The Integrated Waste Treatment Unit (IWTU), a first-of-a-kind, 53,000-square-foot facility will be treating 900,000 gallons of liquid radioactive and hazardous waste that has been stored in underground storage tanks which are located above the Snake River Plain Aquifer.
The waste that will be treated – called sodium-bearing waste – was generated during the later stages of spent nuclear fuel reprocessing from the 1950s until 1992. The liquid was transferred to three, 300,000-gallon storage tanks.
IWTU, located east of the Idaho Nuclear Technology and Engineering Center, will use a steam-reforming technology to heat up the liquid waste to temperatures up to 700C, essentially drying it; consolidating the solid, granular material; packaging it in stainless steel canisters; and storing the containers in concrete vaults at the site. Ultimately, the treated material will be transported to a national geologic repository for permanent disposal.
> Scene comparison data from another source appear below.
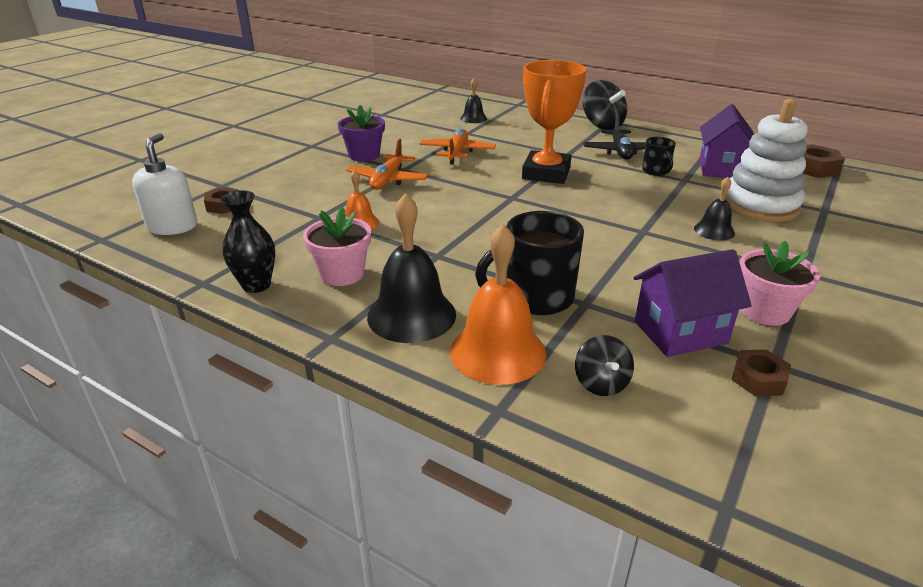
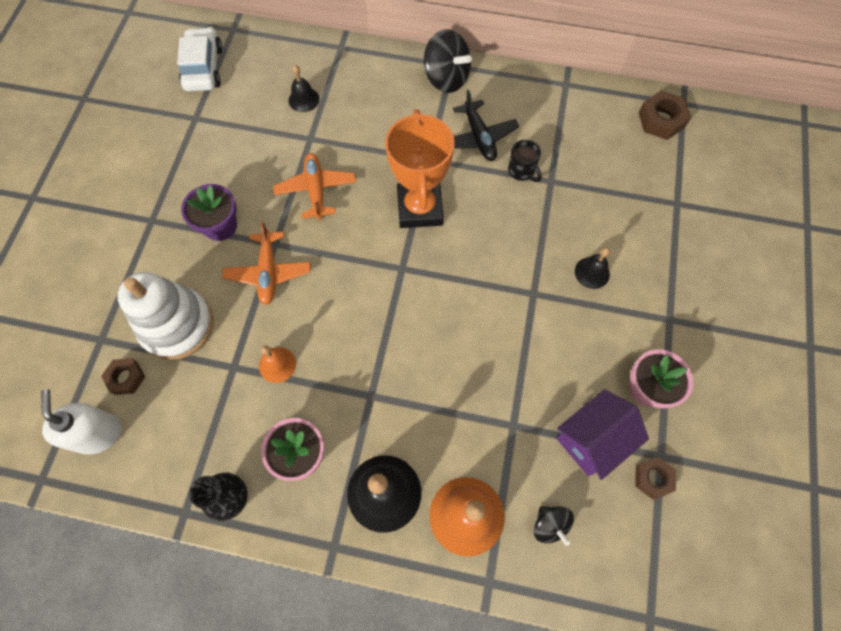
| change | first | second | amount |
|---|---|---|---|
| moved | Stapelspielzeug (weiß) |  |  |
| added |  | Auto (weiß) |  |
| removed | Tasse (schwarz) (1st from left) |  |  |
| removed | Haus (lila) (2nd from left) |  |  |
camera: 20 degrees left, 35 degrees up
Any emissions generated during the treatment campaign will be filtered through high-efficiency particulate air (hepa) filters to "scrub" the discharges to ensure state and federal air quality requirements are met.
Steam reforming is used successfully in a variety of chemical and petrochemical applications. It is currently being used at a facility in Erwin, Tenn., to treat radioactive wastes from commercial nuclear facilities.